This I Believe

Catherine - Arlington, Texas
Entered on March 19, 2007
Age Group: 18 - 30
Themes: love

I believe in love, love in its broadest sense. Throughout time, people of all sorts have attempted to define this tangible, yet intangible four letter word. Other than the technical definition of it being a series of neurotic chemical impulses, no one has ever been able to find any combination of words that would define “love” in its actuality with any justice. Yet, no matter how difficult it may be to define the word, describing it is another story. If asked to point out examples or instances of love in their lives, nearly everyone would be able to concoct a long list to choose from.

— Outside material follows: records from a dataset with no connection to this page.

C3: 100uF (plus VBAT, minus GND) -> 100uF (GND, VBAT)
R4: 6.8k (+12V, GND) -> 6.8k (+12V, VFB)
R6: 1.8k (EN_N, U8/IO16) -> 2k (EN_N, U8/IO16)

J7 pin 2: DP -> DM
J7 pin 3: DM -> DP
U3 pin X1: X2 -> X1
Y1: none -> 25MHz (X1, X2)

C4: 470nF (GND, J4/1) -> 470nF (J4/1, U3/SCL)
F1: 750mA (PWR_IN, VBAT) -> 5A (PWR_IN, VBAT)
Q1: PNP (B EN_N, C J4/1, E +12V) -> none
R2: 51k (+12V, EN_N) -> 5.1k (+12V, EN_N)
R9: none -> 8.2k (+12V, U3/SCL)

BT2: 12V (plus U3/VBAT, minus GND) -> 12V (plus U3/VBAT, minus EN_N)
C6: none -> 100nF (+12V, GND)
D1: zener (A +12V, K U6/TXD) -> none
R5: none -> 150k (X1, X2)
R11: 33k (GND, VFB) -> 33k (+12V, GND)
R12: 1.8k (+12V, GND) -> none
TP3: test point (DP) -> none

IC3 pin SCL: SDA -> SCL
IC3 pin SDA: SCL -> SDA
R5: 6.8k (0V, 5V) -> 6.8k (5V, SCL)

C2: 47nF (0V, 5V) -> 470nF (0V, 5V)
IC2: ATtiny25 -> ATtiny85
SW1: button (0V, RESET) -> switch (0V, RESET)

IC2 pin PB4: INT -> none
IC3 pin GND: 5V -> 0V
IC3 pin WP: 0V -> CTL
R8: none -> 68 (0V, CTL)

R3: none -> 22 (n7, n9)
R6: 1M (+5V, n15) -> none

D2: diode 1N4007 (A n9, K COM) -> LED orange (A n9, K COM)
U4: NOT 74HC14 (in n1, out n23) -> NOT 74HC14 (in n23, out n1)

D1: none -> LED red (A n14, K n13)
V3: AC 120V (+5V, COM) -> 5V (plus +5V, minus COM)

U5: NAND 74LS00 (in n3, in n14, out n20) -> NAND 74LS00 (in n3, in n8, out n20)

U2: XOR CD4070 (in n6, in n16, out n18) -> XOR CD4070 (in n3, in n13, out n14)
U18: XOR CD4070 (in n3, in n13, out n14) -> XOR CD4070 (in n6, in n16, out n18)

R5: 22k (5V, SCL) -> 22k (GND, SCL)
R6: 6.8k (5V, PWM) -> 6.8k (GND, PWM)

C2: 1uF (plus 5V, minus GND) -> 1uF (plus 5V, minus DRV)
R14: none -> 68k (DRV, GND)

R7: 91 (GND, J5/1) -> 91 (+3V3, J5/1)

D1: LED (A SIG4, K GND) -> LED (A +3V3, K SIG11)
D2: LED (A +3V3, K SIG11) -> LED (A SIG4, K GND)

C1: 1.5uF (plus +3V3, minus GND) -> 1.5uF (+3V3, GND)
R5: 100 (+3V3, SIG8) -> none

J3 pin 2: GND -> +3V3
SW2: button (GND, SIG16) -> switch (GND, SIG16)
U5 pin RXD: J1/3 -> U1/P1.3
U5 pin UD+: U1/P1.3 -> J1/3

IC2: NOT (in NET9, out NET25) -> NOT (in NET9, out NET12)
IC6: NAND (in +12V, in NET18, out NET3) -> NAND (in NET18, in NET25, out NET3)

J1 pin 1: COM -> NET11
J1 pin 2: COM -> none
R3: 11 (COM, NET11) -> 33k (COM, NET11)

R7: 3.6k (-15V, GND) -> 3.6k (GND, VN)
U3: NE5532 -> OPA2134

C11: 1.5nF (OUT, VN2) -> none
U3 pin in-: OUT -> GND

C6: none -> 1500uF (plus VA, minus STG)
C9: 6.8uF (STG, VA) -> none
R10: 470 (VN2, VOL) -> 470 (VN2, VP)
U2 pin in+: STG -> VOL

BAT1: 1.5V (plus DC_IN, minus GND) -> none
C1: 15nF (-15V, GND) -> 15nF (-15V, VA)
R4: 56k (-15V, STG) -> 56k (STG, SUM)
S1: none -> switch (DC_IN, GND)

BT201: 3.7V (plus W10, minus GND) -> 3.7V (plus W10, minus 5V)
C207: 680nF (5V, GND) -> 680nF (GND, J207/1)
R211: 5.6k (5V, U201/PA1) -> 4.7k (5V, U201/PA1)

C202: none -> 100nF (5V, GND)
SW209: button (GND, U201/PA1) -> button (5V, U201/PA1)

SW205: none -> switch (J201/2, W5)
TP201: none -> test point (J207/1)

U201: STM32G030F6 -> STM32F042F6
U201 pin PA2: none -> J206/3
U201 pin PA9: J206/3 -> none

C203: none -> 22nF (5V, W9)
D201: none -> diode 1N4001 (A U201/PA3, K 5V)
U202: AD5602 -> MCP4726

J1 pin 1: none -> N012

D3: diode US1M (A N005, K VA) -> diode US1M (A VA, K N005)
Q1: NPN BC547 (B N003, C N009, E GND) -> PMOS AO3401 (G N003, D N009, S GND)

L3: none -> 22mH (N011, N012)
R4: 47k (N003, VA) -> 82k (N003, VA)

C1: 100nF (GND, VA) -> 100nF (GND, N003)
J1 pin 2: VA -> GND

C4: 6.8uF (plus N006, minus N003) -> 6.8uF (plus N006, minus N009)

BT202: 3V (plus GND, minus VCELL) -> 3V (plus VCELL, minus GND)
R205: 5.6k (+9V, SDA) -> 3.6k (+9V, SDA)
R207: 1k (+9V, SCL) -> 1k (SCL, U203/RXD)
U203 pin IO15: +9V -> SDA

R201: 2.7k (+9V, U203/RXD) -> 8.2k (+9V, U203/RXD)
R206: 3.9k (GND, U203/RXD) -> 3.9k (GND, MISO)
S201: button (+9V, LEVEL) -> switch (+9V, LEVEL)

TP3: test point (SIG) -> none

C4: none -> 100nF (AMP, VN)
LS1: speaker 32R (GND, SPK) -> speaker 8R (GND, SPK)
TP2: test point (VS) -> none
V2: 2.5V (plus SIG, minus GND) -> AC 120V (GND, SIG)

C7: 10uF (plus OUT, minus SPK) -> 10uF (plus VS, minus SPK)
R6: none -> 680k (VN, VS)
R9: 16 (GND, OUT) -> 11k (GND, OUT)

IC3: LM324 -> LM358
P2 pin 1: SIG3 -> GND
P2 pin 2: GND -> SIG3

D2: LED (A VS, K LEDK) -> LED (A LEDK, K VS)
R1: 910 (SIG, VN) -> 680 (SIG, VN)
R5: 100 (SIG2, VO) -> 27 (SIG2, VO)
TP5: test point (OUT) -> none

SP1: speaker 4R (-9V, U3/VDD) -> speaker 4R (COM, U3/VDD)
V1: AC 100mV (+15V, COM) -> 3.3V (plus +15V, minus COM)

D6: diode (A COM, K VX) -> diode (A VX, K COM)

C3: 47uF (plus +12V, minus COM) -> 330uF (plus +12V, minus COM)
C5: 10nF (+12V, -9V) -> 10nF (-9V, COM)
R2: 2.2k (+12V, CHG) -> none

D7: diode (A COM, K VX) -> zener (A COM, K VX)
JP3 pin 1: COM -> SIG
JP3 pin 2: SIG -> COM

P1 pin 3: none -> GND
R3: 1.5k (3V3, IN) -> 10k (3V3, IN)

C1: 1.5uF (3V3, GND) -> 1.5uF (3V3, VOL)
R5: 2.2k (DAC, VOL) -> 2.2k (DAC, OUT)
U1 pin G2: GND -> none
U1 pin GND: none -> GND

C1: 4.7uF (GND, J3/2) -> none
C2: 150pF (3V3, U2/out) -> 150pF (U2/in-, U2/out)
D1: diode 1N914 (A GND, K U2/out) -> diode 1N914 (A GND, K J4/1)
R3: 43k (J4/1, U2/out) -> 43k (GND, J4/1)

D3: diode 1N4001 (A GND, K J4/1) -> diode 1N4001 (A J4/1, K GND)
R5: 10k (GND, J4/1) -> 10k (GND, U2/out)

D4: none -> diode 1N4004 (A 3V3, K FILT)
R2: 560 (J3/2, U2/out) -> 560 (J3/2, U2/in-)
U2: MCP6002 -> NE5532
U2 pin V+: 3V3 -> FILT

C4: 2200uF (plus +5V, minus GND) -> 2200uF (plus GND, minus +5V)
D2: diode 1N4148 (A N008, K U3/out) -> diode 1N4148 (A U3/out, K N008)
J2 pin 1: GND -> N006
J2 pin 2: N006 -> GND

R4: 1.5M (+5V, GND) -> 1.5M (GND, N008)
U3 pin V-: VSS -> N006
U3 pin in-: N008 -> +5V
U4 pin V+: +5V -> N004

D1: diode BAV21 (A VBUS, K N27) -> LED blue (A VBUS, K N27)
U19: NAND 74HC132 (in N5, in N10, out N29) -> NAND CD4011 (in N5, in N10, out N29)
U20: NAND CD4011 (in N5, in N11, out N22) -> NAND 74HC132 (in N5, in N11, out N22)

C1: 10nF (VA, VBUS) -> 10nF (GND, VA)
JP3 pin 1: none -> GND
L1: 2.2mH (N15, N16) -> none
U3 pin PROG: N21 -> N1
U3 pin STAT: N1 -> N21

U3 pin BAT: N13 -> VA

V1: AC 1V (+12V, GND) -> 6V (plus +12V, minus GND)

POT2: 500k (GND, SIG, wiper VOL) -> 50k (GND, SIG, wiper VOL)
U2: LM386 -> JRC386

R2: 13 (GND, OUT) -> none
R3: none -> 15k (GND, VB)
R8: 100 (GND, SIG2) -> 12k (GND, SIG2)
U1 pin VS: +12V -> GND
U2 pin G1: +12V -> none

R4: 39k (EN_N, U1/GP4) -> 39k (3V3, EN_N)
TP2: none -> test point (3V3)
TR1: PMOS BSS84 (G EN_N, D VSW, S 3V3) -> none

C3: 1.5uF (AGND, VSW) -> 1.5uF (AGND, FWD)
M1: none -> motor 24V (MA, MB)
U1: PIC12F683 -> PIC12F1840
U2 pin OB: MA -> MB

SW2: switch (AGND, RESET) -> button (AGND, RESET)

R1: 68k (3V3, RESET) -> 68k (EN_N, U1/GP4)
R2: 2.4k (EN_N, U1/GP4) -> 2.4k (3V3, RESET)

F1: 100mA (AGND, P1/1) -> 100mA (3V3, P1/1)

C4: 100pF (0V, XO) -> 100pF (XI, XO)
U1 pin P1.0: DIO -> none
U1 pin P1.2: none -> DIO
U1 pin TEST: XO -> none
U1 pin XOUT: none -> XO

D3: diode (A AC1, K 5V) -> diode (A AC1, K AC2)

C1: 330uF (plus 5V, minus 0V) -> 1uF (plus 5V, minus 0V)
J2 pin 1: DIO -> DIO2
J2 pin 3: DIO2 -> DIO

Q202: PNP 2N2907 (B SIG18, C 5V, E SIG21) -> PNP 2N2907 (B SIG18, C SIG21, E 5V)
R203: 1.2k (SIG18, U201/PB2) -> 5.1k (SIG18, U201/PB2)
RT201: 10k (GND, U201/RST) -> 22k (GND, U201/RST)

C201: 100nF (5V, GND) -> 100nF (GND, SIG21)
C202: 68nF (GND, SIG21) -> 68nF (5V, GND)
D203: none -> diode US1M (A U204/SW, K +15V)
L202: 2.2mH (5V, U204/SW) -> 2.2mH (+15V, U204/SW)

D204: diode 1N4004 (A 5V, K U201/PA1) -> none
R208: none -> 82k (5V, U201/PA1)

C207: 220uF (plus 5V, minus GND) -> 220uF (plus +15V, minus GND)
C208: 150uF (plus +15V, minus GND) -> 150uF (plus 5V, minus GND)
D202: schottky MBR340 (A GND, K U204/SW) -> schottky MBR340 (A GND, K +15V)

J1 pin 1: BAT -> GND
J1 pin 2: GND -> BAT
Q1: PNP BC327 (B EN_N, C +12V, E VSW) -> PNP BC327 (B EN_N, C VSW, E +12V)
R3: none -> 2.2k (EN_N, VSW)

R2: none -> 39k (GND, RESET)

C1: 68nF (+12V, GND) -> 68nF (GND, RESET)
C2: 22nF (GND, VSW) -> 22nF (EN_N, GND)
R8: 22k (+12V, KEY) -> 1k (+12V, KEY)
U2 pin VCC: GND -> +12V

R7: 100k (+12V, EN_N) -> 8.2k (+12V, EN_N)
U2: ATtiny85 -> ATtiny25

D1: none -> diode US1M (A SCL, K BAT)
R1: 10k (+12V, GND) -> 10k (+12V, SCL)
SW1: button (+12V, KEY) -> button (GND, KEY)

I experience love in every single aspect of my life. Whether it be the love I have for my sister or the love we both share for sushi, I find some form of “love” in everything. However, as general as the presence of love seems, everyday I also learn a little bit more about how particular it can be. This year, as a Senior in high school, I believe I have learned more about the true, and very real definition of love than I have my entire life.

I learned more about the love shared between friends, the love that comes from family, and what the lovebirds in all of those Hollywood romance movies were raving about. I would not be able to describe ALL of the experiences that may have led up to my new conclusions (as the list would be endless), but I can relay one specific and major occassion.

It was a school night, well, a Thursday night if I can be more specific. Free from homework and hungry, I, my boyfriend, and a couple mutual friends of ours decided to have dinner at our favorite Italian restaurant. Following dinner, which happened to be filled with laughter and merry conversation, we decided to take advantage of “Quarters Night” at the nearby bowling alley. From the beginning of Game 1 to the end of Game 15, I had had the most fun I could remember having in nearly five years. It seems almost ridiculous that between the ages of 12 and 17, the height of my enjoyment would be more than a few games of bowling with three guys. That wasn’t really the point though. For the first time all year, I felt like I was able to completely be myself. I didn’t have to fashion any “masks” or suppress any urges to keep from looking silly. We were all doing more than enough to embarass ourselves, but it was all ok. We were with each other and we had not a care in the world in regards to what other people may have been thinking. Every time I bowled a strike, the best feeling wasn’t in the strike itself, but rather in turning around and seeing the genuine pride each of them had in their faces. They seemed more excited for me than I was. It really hit me then. Suddenly, I realized that it wasn’t so important to keep friends for “public face” anymore. I realized that maybe just being able to be yourself, your real self, and spending time with the people that you know love you for that, is far more important than holding onto friendships that seem to have lost their meaning. There had to be some significance in the fact that out of all the times that I had been out partying with my “friends”, I never had as much fun as I did with a game of bowling.

When considering the details, there wasn’t anything special about that game of bowling. The impact for me was more in the realizations I had about love really is. Sure, I thought I loved my friends and I thought they loved me but I had never honestly felt it until that Thursday night. You find love in the most unexpected places and among the most unexpected people. I didn’t call those boys my “best friends”, I had other people who I had thought deserved that label. In those few hours though, I realized, after analyzing my year, that they were more of “best friends” to me than anyone else was. They never pressured me to do anything; I never had to put on any facades around them. They loved me. Just me. Catherine. No masks, no stress and no pressure.